Zapier and Make move existing data between apps in fixed paths. A workflow agent reads, interprets, creates new content, and makes decisions — handling unstructured tasks that no data-pipe automation can do.
What Zapier and Make Are Good At
Zapier and Make are data-pipe tools. They excel at moving structured data from one place to another: when a form is submitted, add the contact to your CRM. When a purchase is made, send a welcome email from a template. When a new row appears in a spreadsheet, post a message in Slack. These workflows involve predictable, structured data — names, emails, dates, numbers — traveling along fixed paths between connected apps. They are reliable, fast, and require no AI to function.
Think of Zapier like a conveyor belt in a factory. It moves objects reliably from Point A to Point B in exactly the same way every time. The objects have to be the right shape and size to fit the belt. If they don’t fit, the belt breaks.
What a Workflow Agent Does That Zapier Cannot
A workflow agent handles the things that don’t fit the conveyor belt — unstructured content, creative tasks, and situations requiring judgment. Zapier can send an email template with a student’s name merged in. A workflow agent can write a personalized email based on that student’s specific progress, struggles, and goals. Zapier can trigger a notification when a video is uploaded. A workflow agent can watch the video transcript, extract the key teaching points, write an article, and publish it — tasks that involve reading, interpreting, and creating new content from scratch.
The key distinction is intelligence versus movement. Zapier moves data. A workflow agent processes it. Zapier follows a fixed if-then rule. A workflow agent follows a sequence of reasoning steps that can adapt to the specific content it encounters. If a transcript is long, the agent summarizes differently than if it’s short. Zapier has no equivalent concept — it either runs or it doesn’t, based on the trigger condition.
In practice, the two tools are complementary. Zapier handles your structured data plumbing — the predictable, high-volume triggers that just need to move data. Workflow agents handle the creative and interpretive tasks that require AI. Many education businesses use both: Zapier to fire the trigger (new purchase detected), workflow agent to execute the intelligent response (write and send a personalized onboarding sequence).

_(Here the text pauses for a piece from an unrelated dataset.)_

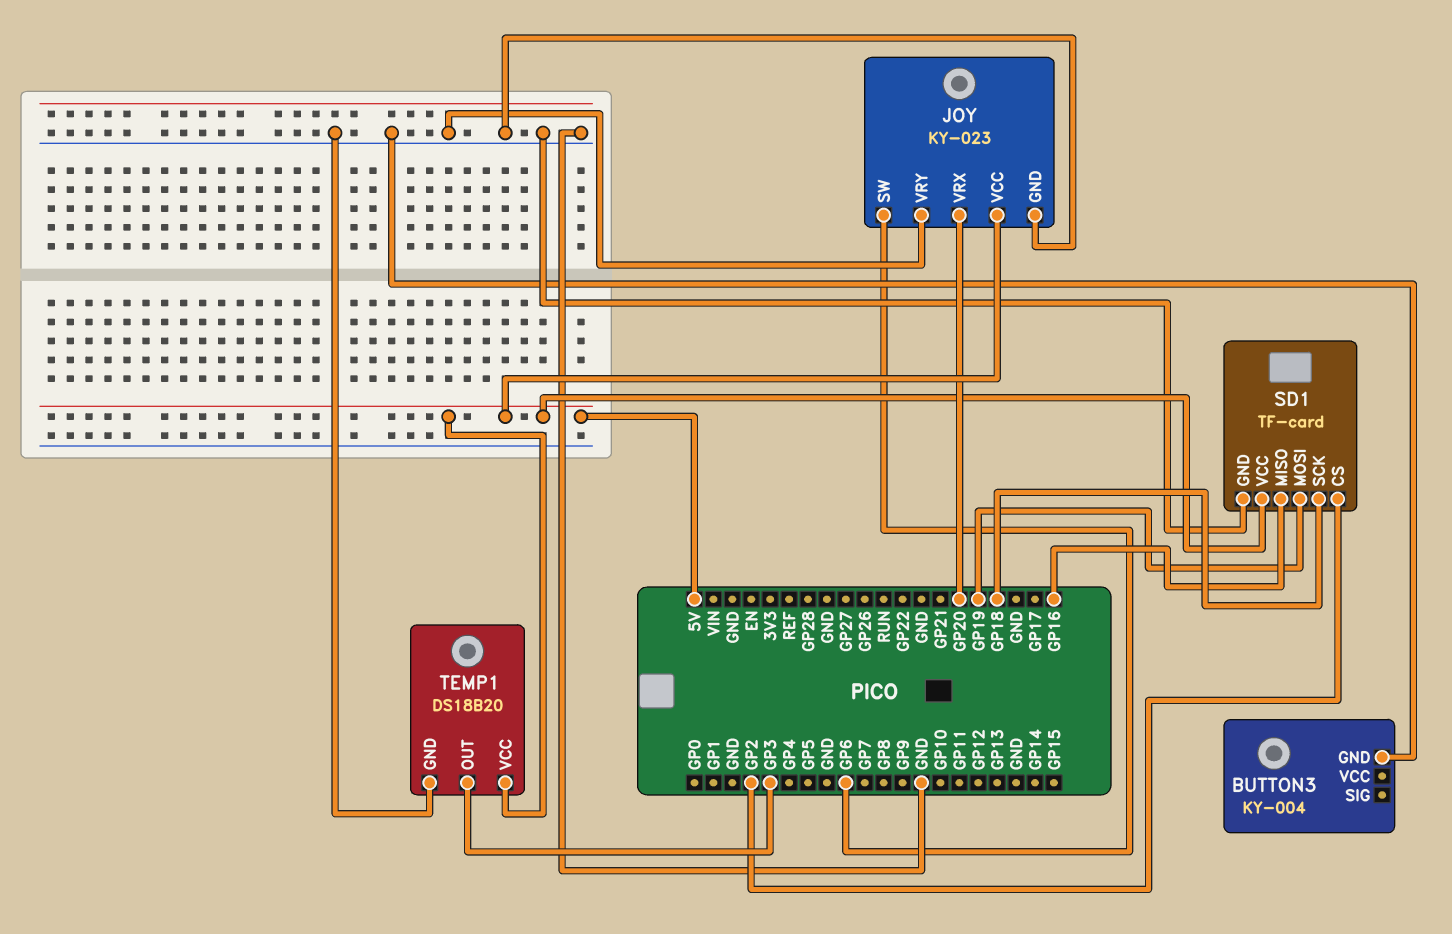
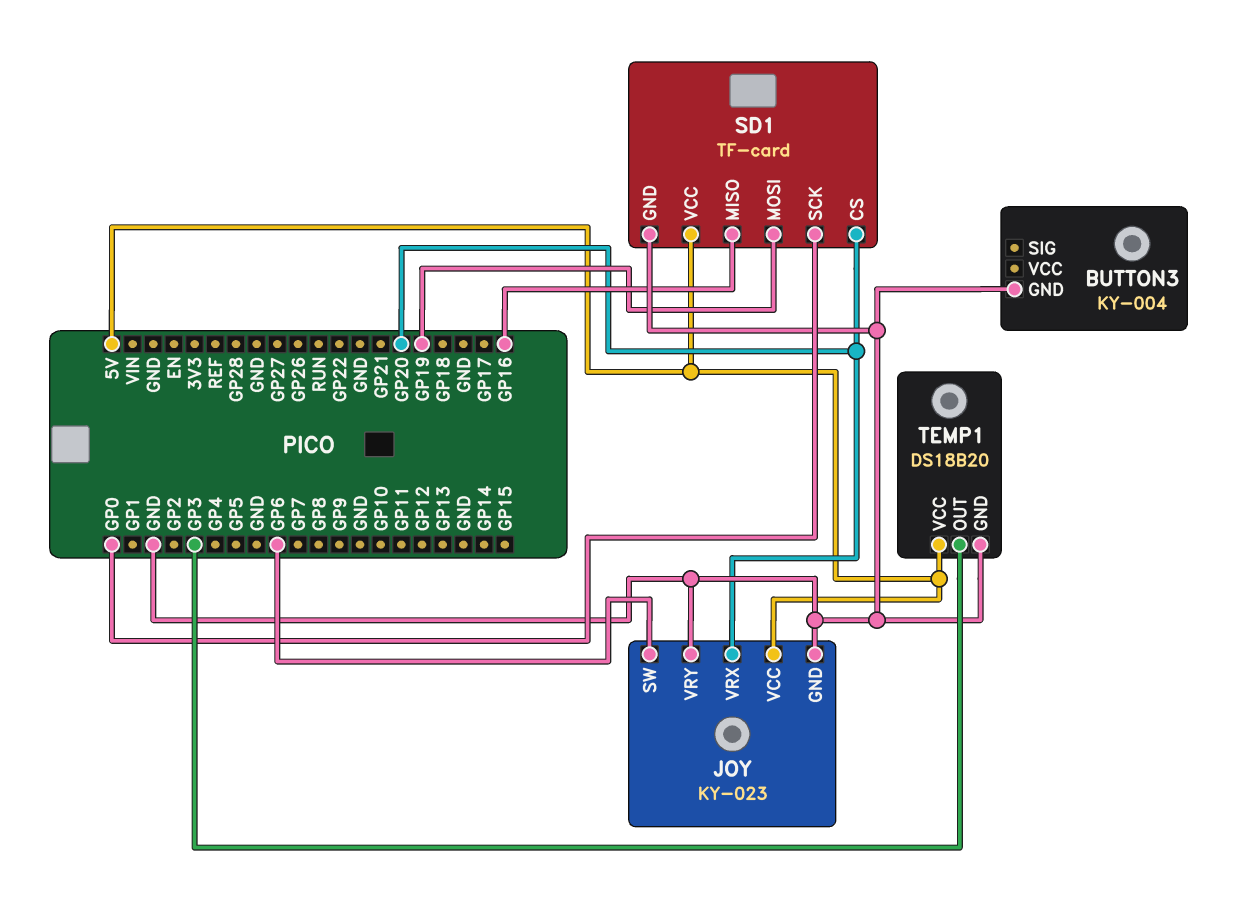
SD1 pin CS: GP2 -> GP20
SD1 pin SCK: GP18 -> GP0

What This Means for Educators
You don’t need to choose between Zapier and AI agents. Use Zapier for the data infrastructure — the triggers, the routing, the structured data moves. Use workflow agents for the content and communication tasks that require actual thinking. Together, they cover the full range of automation your education business needs.
The Simple Rule
If the task involves moving existing data between apps, use Zapier or Make. If it involves reading, writing, interpreting, or deciding — use a workflow agent. When in doubt: can a template handle it? If yes, Zapier. If no, agent.